As domestic servants, Filipinas also fill the ranks of domestic workers in the Middle East, Hong Kong, and elsewhere. On Sundays, walk around Hong Kong and witness the groups of Filipina workers holding concrete picnics in the city’s public spaces in an attempt to enjoy a sense of community and a modicum of respite from their employers. The diasporic nature of these developments can be heartbreaking. Similarly, in the 2012 documentary, The Queen of Versailles, Filipina domestic laborer Wendy Ponce cares for the progeny of a bizarre Floridian couple who has gone bankrupt during the housing crisis while trying to build a home that rivals that of Louis XIV’s legendary palatial estate outside Paris. When documentarians capture Ponce in her makeshift home in their backyard, stuffed with knick knacks serving as a retreat from the household and a space from which to think about her own children an ocean away, the conclusion one draws from the scene encapsulates the meaning of “globalization” for developing nations.

“Here, need blurs the line between good and bad, and a constant promise of random violence sticks like humidity down your back,” Ilustrado’s protagonist Miguel Syjuco writes about the Philippine capital, Manila. Syjuco, a somewhat unreliable narrator—it’s a fake memoir novel—returns to his homeland in search of the missing manuscript of his mentor, the fictional Pinoy writer Crispin Salvador.
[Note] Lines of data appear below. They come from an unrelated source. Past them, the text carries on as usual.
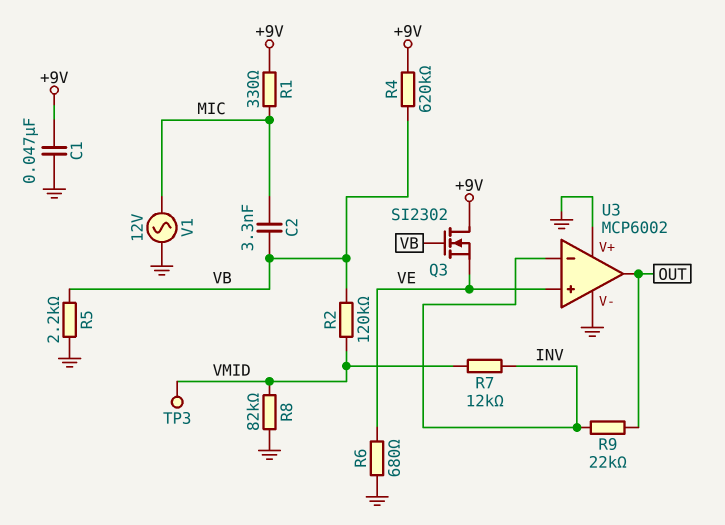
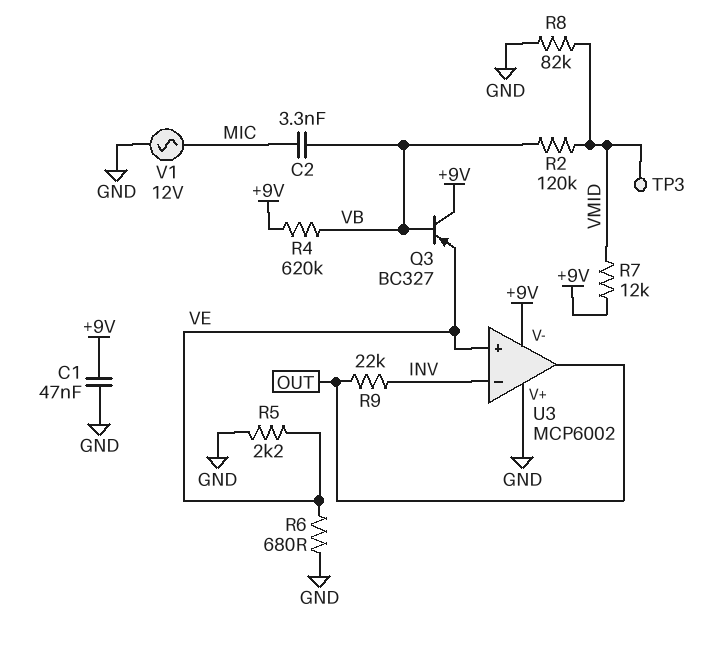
Q3: NMOS SI2302 (G VB, D +9V, S VE) -> PNP BC327 (B VB, C +9V, E VE)
R1: 330 (+9V, MIC) -> none
R5: 2.2k (GND, VB) -> 2.2k (GND, VE)
R7: 12k (INV, VMID) -> 12k (+9V, VMID)
U3 pin V-: GND -> +9V

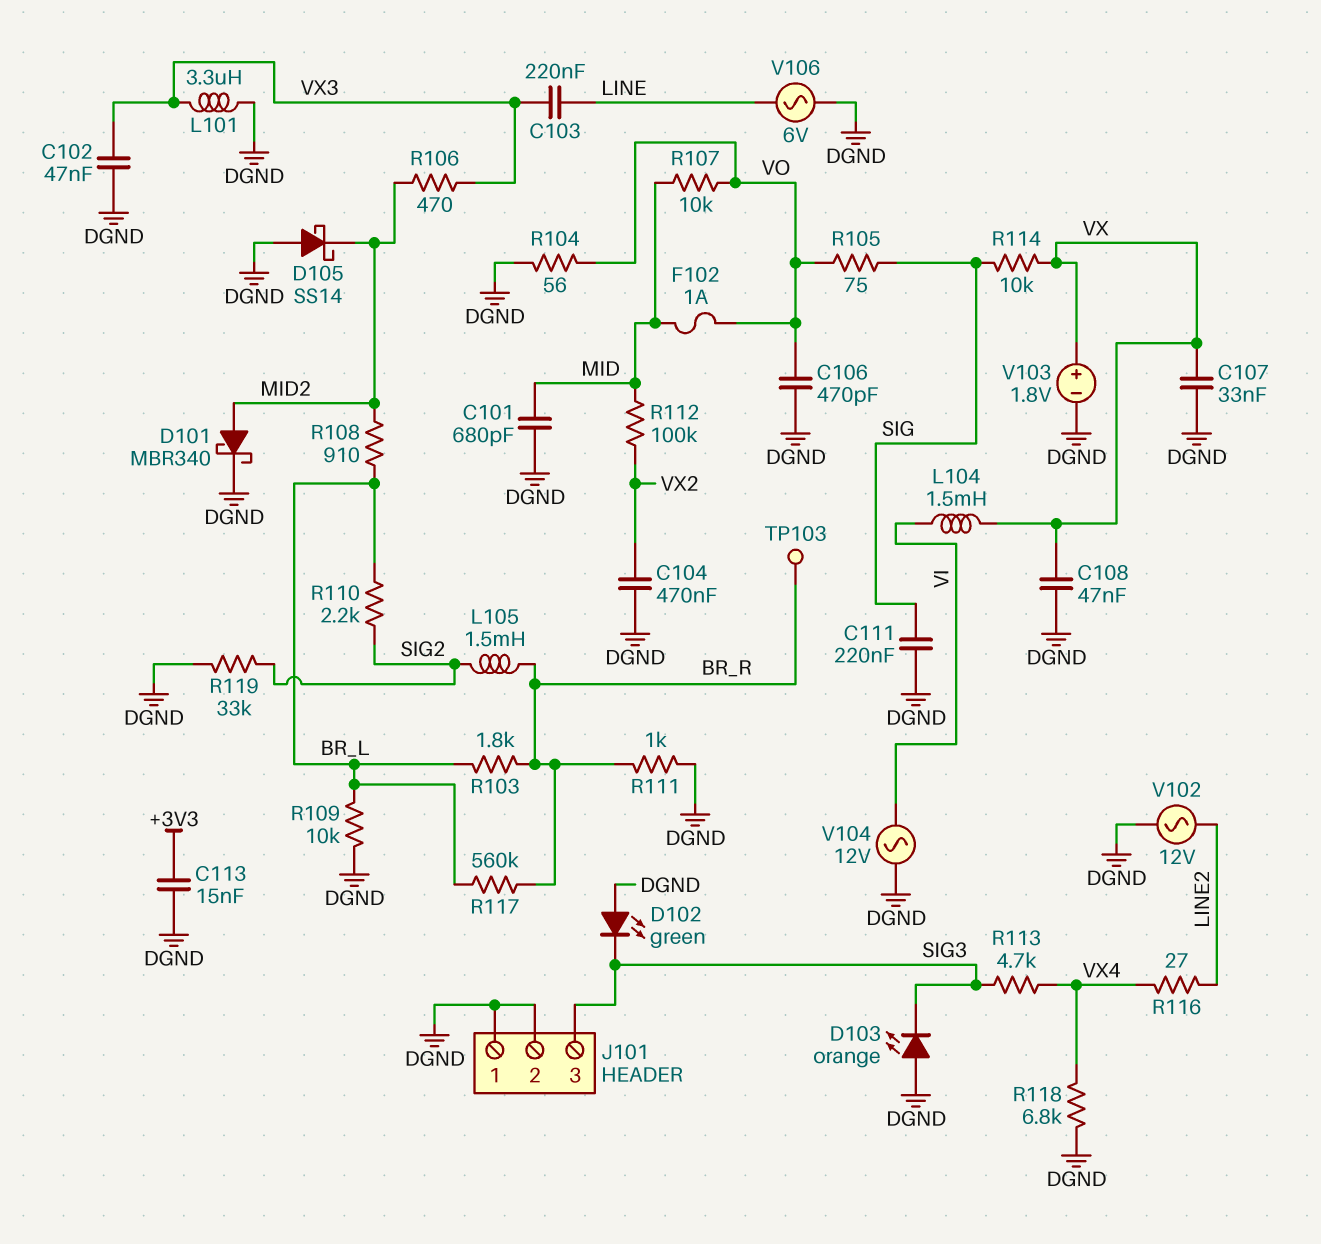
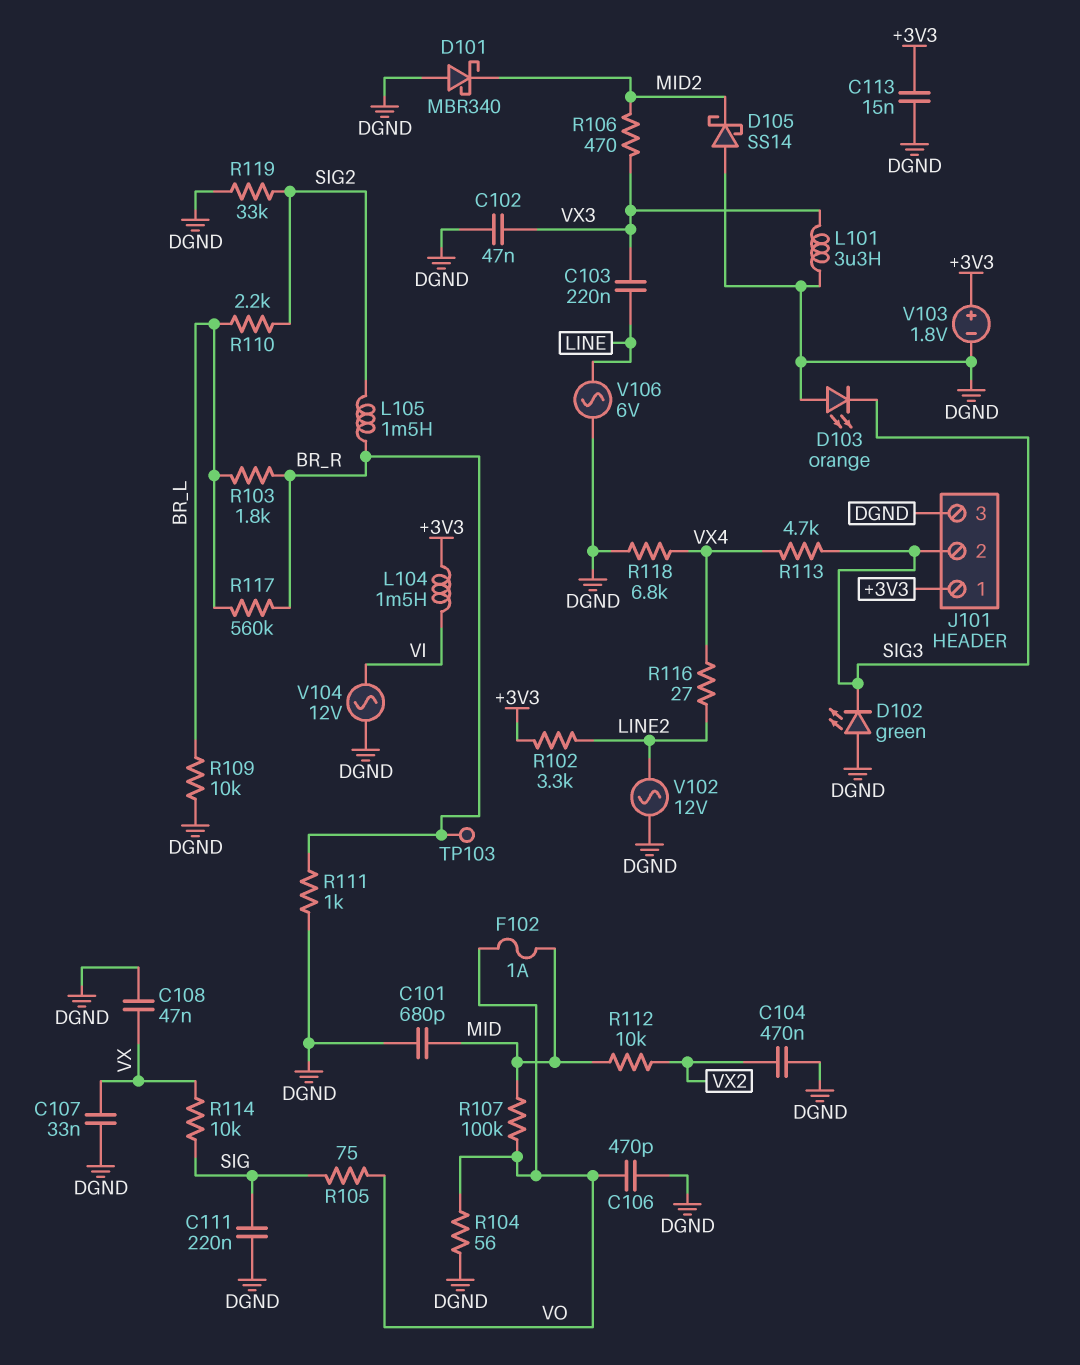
D101: schottky MBR340 (A MID2, K DGND) -> schottky MBR340 (A DGND, K MID2)
J101 pin 1: DGND -> +3V3
J101 pin 2: DGND -> SIG3
J101 pin 3: SIG3 -> DGND
L104: 1.5mH (VI, VX) -> 1.5mH (+3V3, VI)
R102: none -> 3.3k (+3V3, LINE2)
R107: 10k (MID, VO) -> 100k (MID, VO)
R108: 910 (BR_L, MID2) -> none
R112: 100k (MID, VX2) -> 10k (MID, VX2)
V103: 1.8V (plus VX, minus DGND) -> 1.8V (plus +3V3, minus DGND)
The book’s title operates as a reference to the elite class of Filipinos that under colonial rule were educated in the West, often returning to the archipelago to govern within the Spanish and later U.S. led government. Paul Kramer’s The Blood of Government captures this class and their place within the politics of U.S. imperialism quite well, but with Syjuco’s work the reader grasps the modern, complicated relationship that the Filipino diaspora, particularly those from its wealthier elite classes, enjoys with their homeland and the larger forces of globalization.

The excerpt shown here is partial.